Since the value is approx 1.4, we mark the point at the 4th small mark after 1.
0 1 2 √2
(ii) \( 4\frac{1}{3} \)
Convert to decimal:
\( 1 \div 3 = 0.333... \implies 4 + 0.33 = 4.33 \)
This number lies between 4 and 5. We mark the point roughly at the 3rd small mark (4.3).
4 5 4⅓
(iii) \( \frac{5}{8} \)
Divide to find decimal:
\( 5 \div 8 = 0.625 \)
This lies between 0 and 1. Mark it slightly after the 6th small mark (0.6).
0 1 5/8
Q2: Write the following in ordinary notation.
Rules for Ordinary Notation:
1. If Power is Positive (+): Move the decimal point to the RIGHT.
2. If Power is Negative (-): Move the decimal point to the LEFT.
(i) \( 8.04 \times 10^2 \)
The power is +2. Move the decimal point 2 places to the right.
\( 8.04 \xrightarrow{\text{1 jump}} 80.4 \xrightarrow{\text{2 jumps}} 804. \)
Answer: \( 804 \)
(ii) \( 4 \times 10^{-5} \)
The power is -5. Move the decimal point 5 places to the left. The decimal starts after 4 (\( 4.0 \)).
Start: 4
1 jump left: .4
2 jumps left: .04
3 jumps left: .004
4 jumps left: .0004
5 jumps left: .00004
Answer: \( 0.00004 \)
Q3: Write two proper subsets of the following sets.
Definition: A Proper Subset of a set A is a subset that contains some elements of A but is not equal to A.
(i) \( \{0, 1\} \)
Possible subsets are: \( \phi, \{0\}, \{1\}, \{0, 1\} \).
Excluding the set itself (\(\{0,1\}\)), we can choose:
Answer: \( \{0\}, \{1\} \) (or \( \phi \))
(ii) \( \mathbb{Q} \) (Set of Rational Numbers)
Rational numbers (\( \mathbb{Q} \)) include all Integers (\( \mathbb{Z} \)) and Natural numbers (\( \mathbb{N} \)).
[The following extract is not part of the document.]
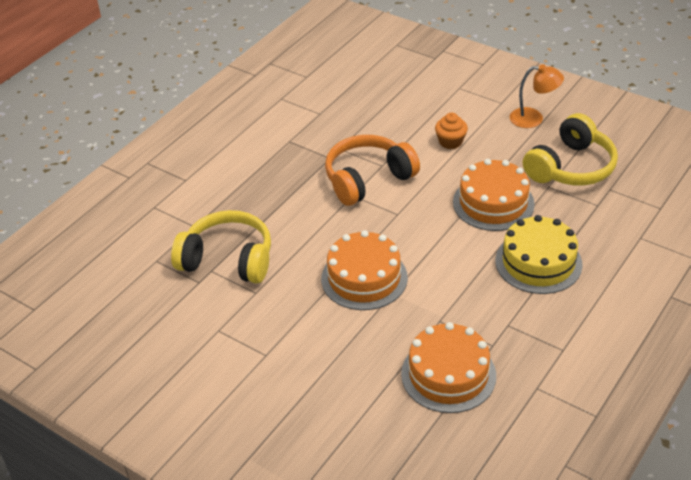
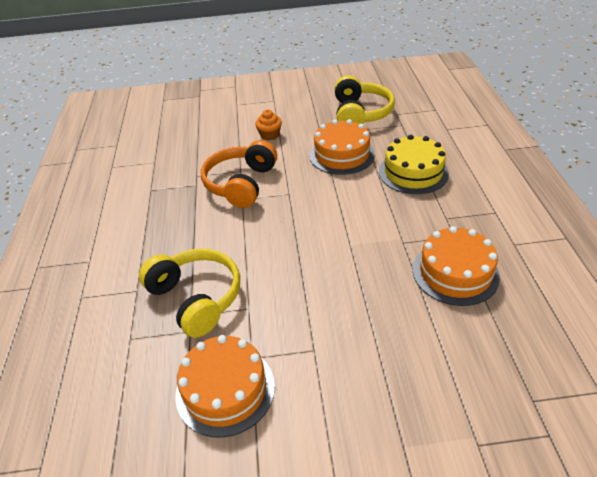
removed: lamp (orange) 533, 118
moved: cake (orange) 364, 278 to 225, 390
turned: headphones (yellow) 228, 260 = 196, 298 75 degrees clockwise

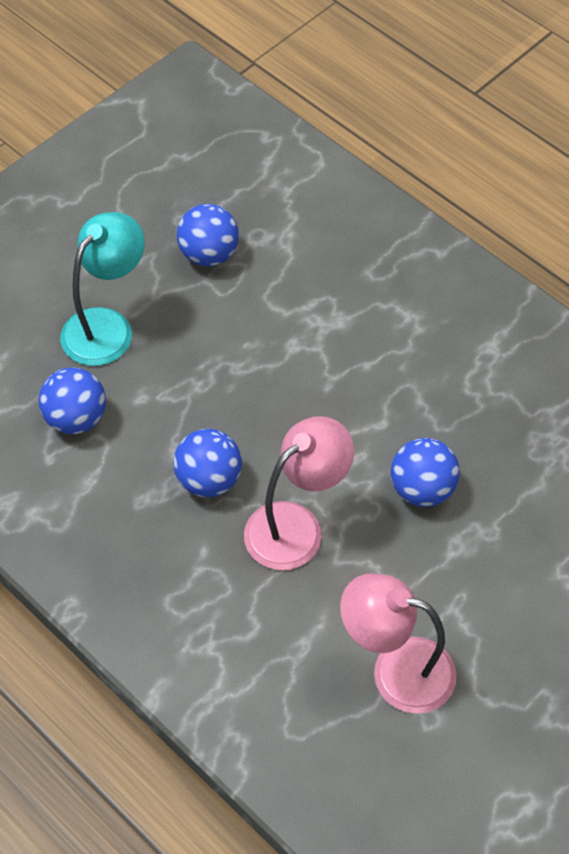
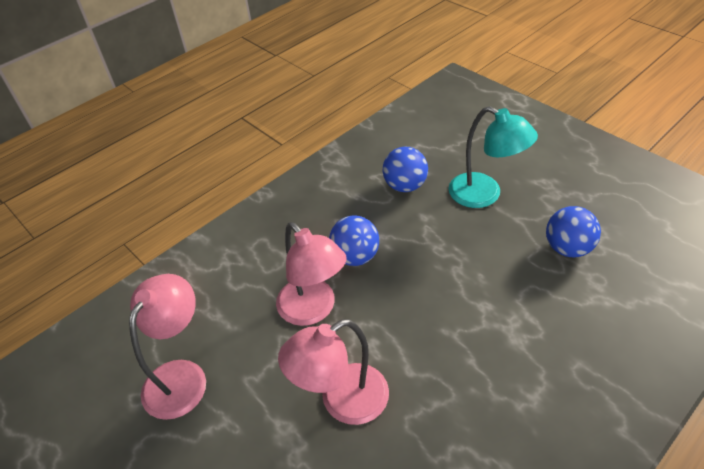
replaced: ball (blue) 422, 489 to lamp (pink) 342, 401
Since these sets are contained within \( \mathbb{Q} \) and are smaller, they are proper subsets.
Answer: \( \mathbb{Z} \) (Integers), \( \mathbb{N} \) (Natural Numbers)
(iii) \( \mathbb{R} \) (Set of Real Numbers)
Real numbers (\( \mathbb{R} \)) contain both Rational (\( \mathbb{Q} \)) and Irrational numbers.
Answer: \( \mathbb{Q} \) (Rational Numbers), \( \mathbb{Z} \) (Integers)
Q4: Factorize \( x^2 - 11x + 24 \).
Expression: \( x^2 - 11x + 24 \)
Logic: We need to find two numbers that:
1. Multiply to give +24.
2. Add to give -11.
Checking Factors of 24:
• \( -1 \times -24 = 24 \) (Sum = -25) ✖
• \( -2 \times -12 = 24 \) (Sum = -14) ✖
• \( -3 \times -8 = 24 \) (Sum = -11) ✔ (Correct)
Step 1: Split the middle term \( -11x \) into \( -3x \) and \( -8x \).
\( = x^2 - 3x - 8x + 24 \)
Step 2: Group terms and take out common factors.
Take \( x \) common from first two terms: \( x(x - 3) \)
Take \( -8 \) common from last two terms: \( -8(x - 3) \)
(Note: Sign of +24 changes to -3 because we took -8 outside)
Step 3: Combine the factors.
\( = (x - 3)(x - 8) \)
Final Answer: \( (x - 3)(x - 8) \)